病院や学校などでよく見かける“天井の模様”がSNS上で注目を集めている。
Xであるユーザーが、天井の写真とともに、病院の患者が天井を指差して「虫がいる」「血がついている」などと話すと投稿し、なぜ無地の天井にしないのかと疑問を投げかけたところ、各々の見解でコメント欄が溢れた。
その天井は“トラバーチン模様”と呼ばれるもので、不規則に虫食いの穴が開いたようなデザインのものだ。意識して見ると至る所で使われていて、これまで気づかなかったが、弊社の編集部の天井も“トラバーチン模様”だった。
“トラバーチン模様”の天井材を扱う、大手建材会社の吉野石膏の担当者に話を聞いた。
「“トラバーチン模様”の“トラバーチン”とは、もともとは大理石の一種である天然石です。ヨーロッパなどでは昔から建物に使われるなど高級感のある大理石の模様で、それに似せた柄というのが“トラバーチン模様”になっています。
弊社で扱う“ジプトーン・ライト”という商品がありますが、 表面にそういった模様が施された石膏ボードになっておりまして、病院やオフィスのほかにも、多くのコンビニエンスストアや、家具・インテリアの大型小売店さんなどの天井でも使われています」
確かにこの“ジプトーン・ライト”の模様は様々な商業施設で目にする。ここまで広く普及しているのにはどんな理由があるのだろうか。

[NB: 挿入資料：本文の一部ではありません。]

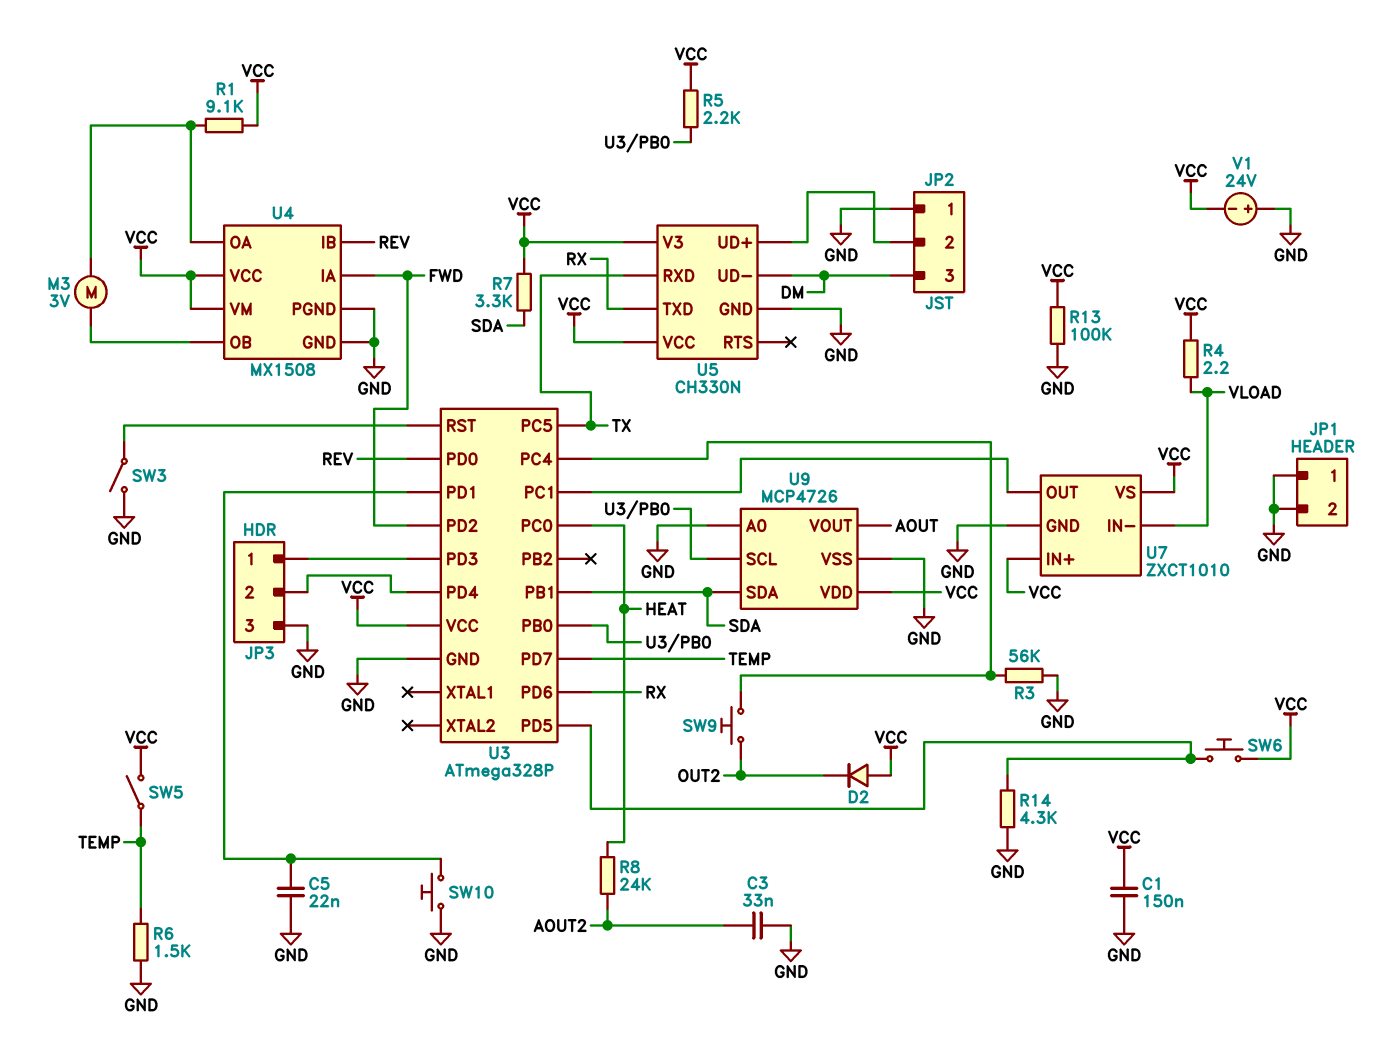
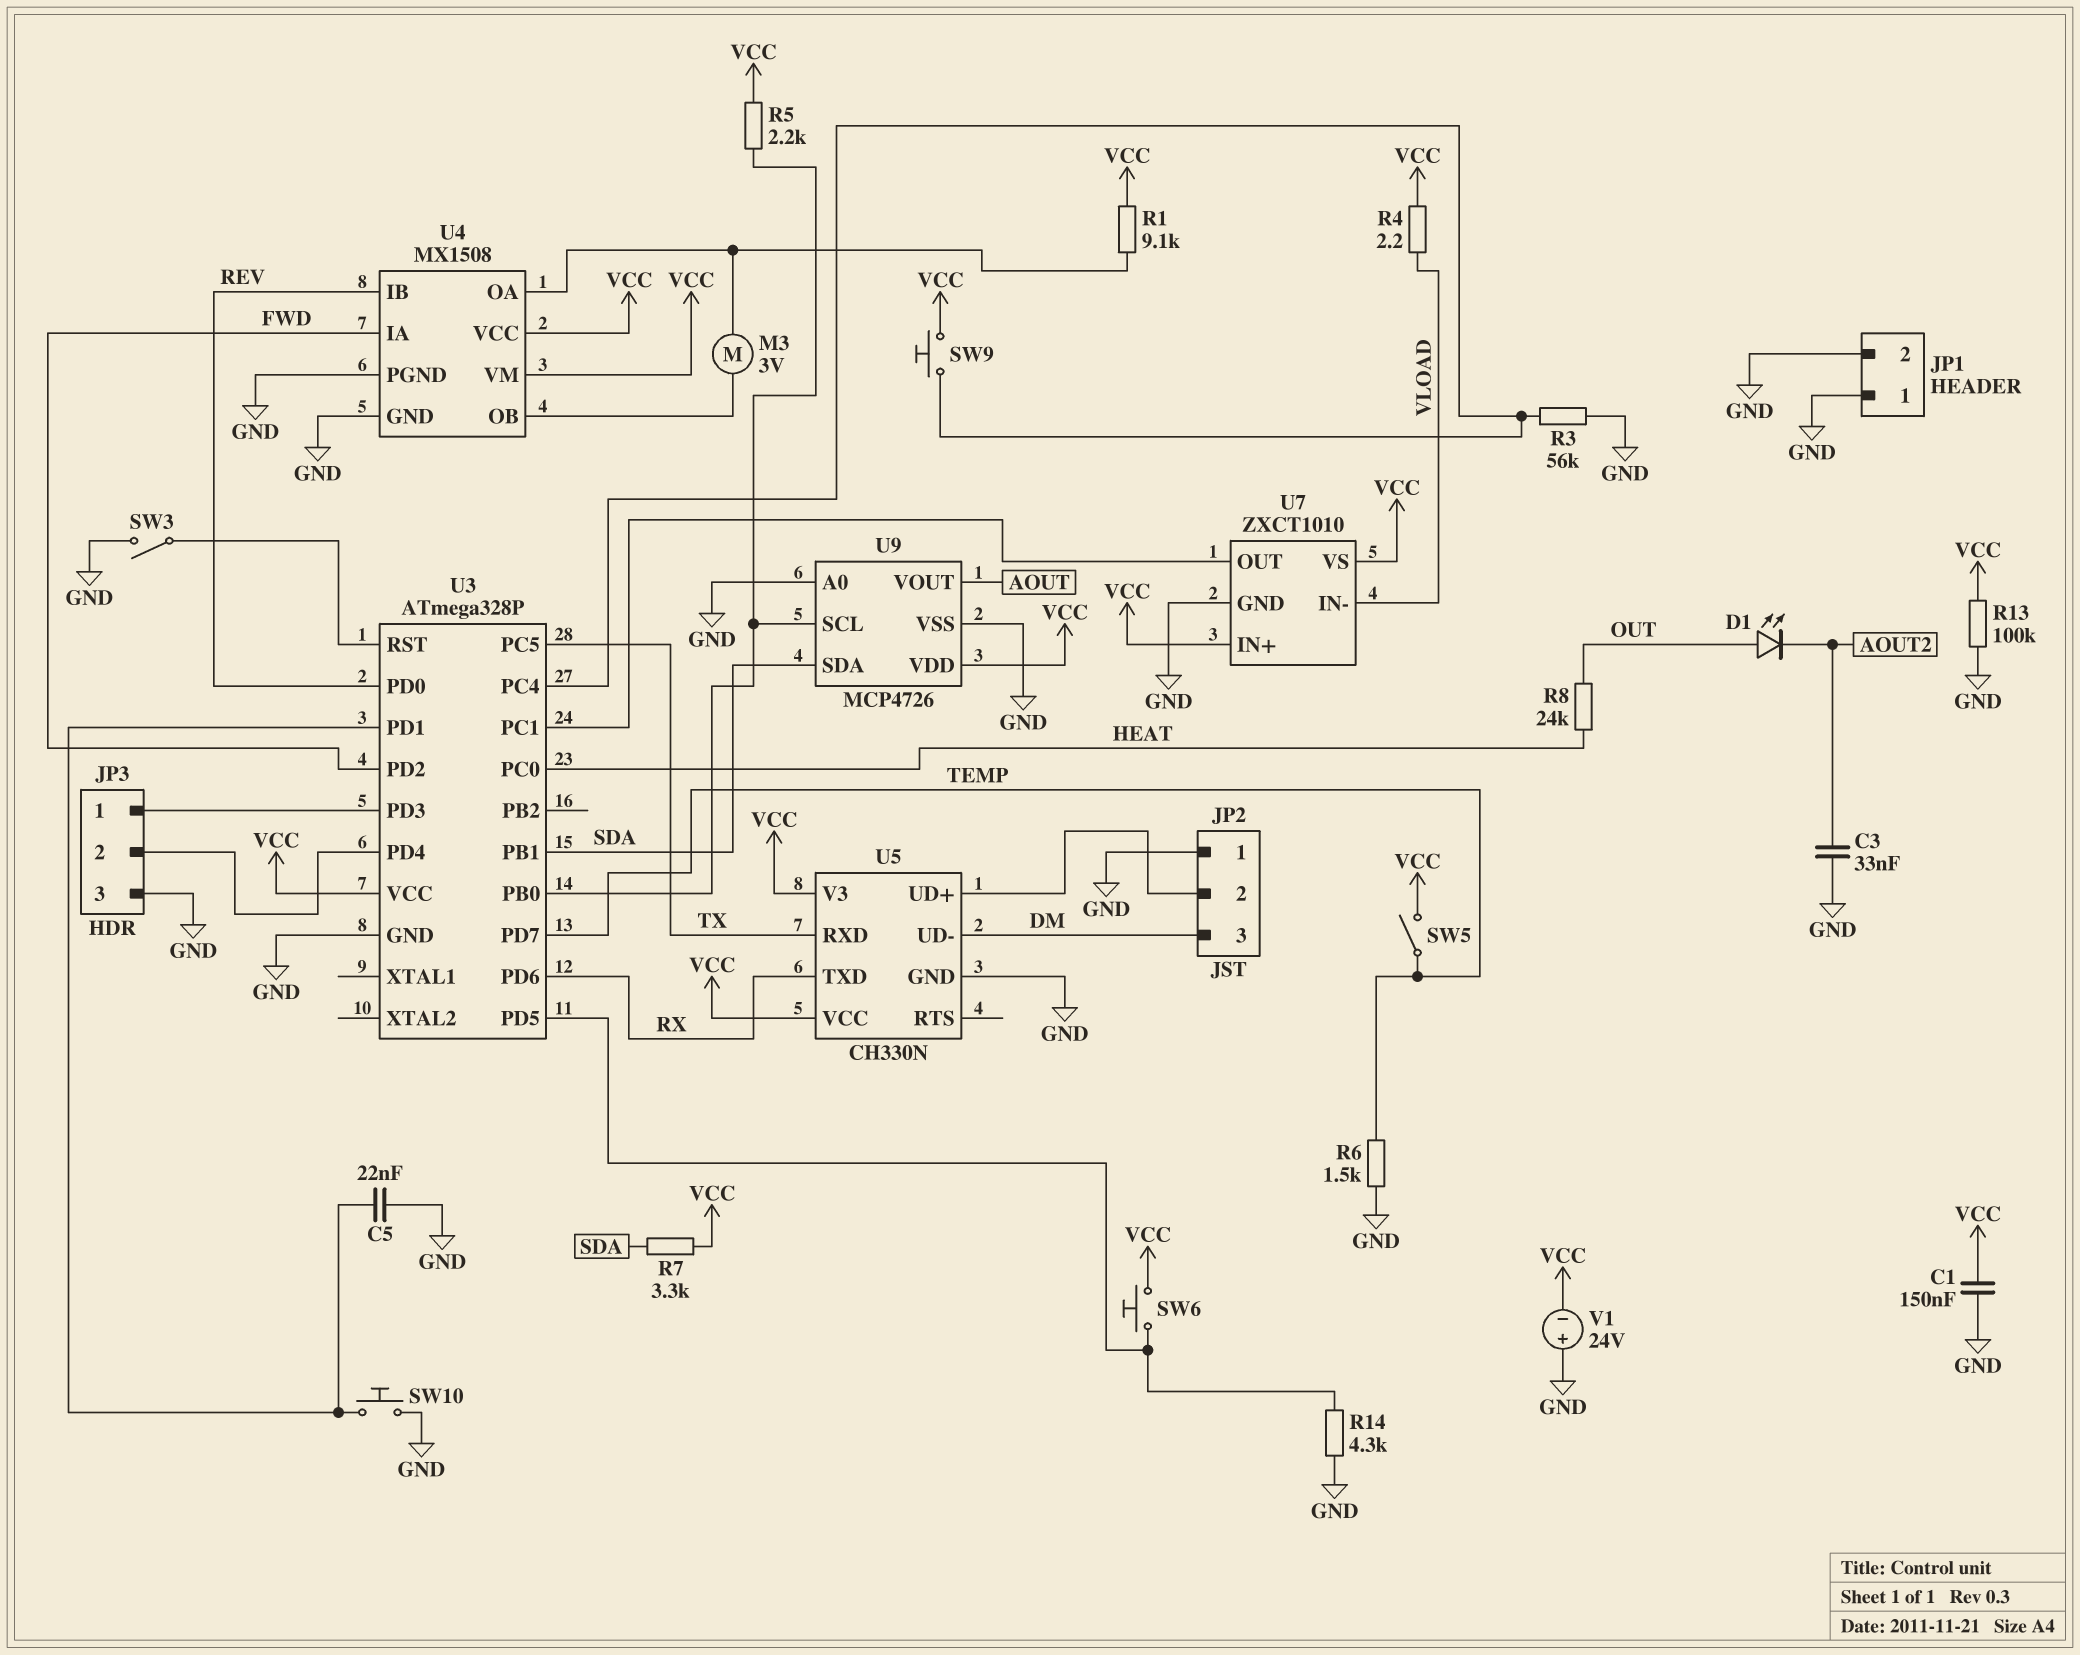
D1: none -> LED (A OUT, K AOUT2)
D2: diode (A VCC, K OUT2) -> none
R8: 24k (AOUT2, HEAT) -> 24k (HEAT, OUT)
SW9: button (OUT2, U3/PC4) -> button (U3/PC4, VCC)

「単純に、表面にそういった模様が施されている天井材の中で、非常にお安い価格で提供させていただいているという点で、広く使われていると思います。では、なぜ模様がついているかというと、石膏ボードを天井に留める際に打つビスを目立ちにくくするためです。真っ白い面材のままですとビスの頭が目立つので、目立ちにくくする効果を持たせるために、トラバーチンに似せた模様を施しているというのが理由です」
Xでは、この「ビスが目立たない」の理由のほかに「穴の表面積の分、吸音性が高く防音効果がある」などの推理が多く上がっていたが、ジプトーン・ライトの場合、穴自体に防音効果はないという。
「そこがよく混同される部分なのですが、“ジプトーン・ライト”には吸音の性能は特についていません。違う種類の商品で、同じような柄でもロックウールを使った吸音タイプのものや、基準をクリアした不燃タイプのものなどもありますが、虫食い模様のもともとのメリットは“ビスが目立たない”に尽きます。
大理石に似せて見た目もちょっとおしゃれで、ビスが目立たず施工が簡単で、価格が手頃というのが、ここまで普及した理由かなというところです。発売から50年近く、半世紀近く同じものを売っていますが、すごく単純な理由で普及したということです」
よく見るあの天井、普及の裏には大きなメリットがあったのだ。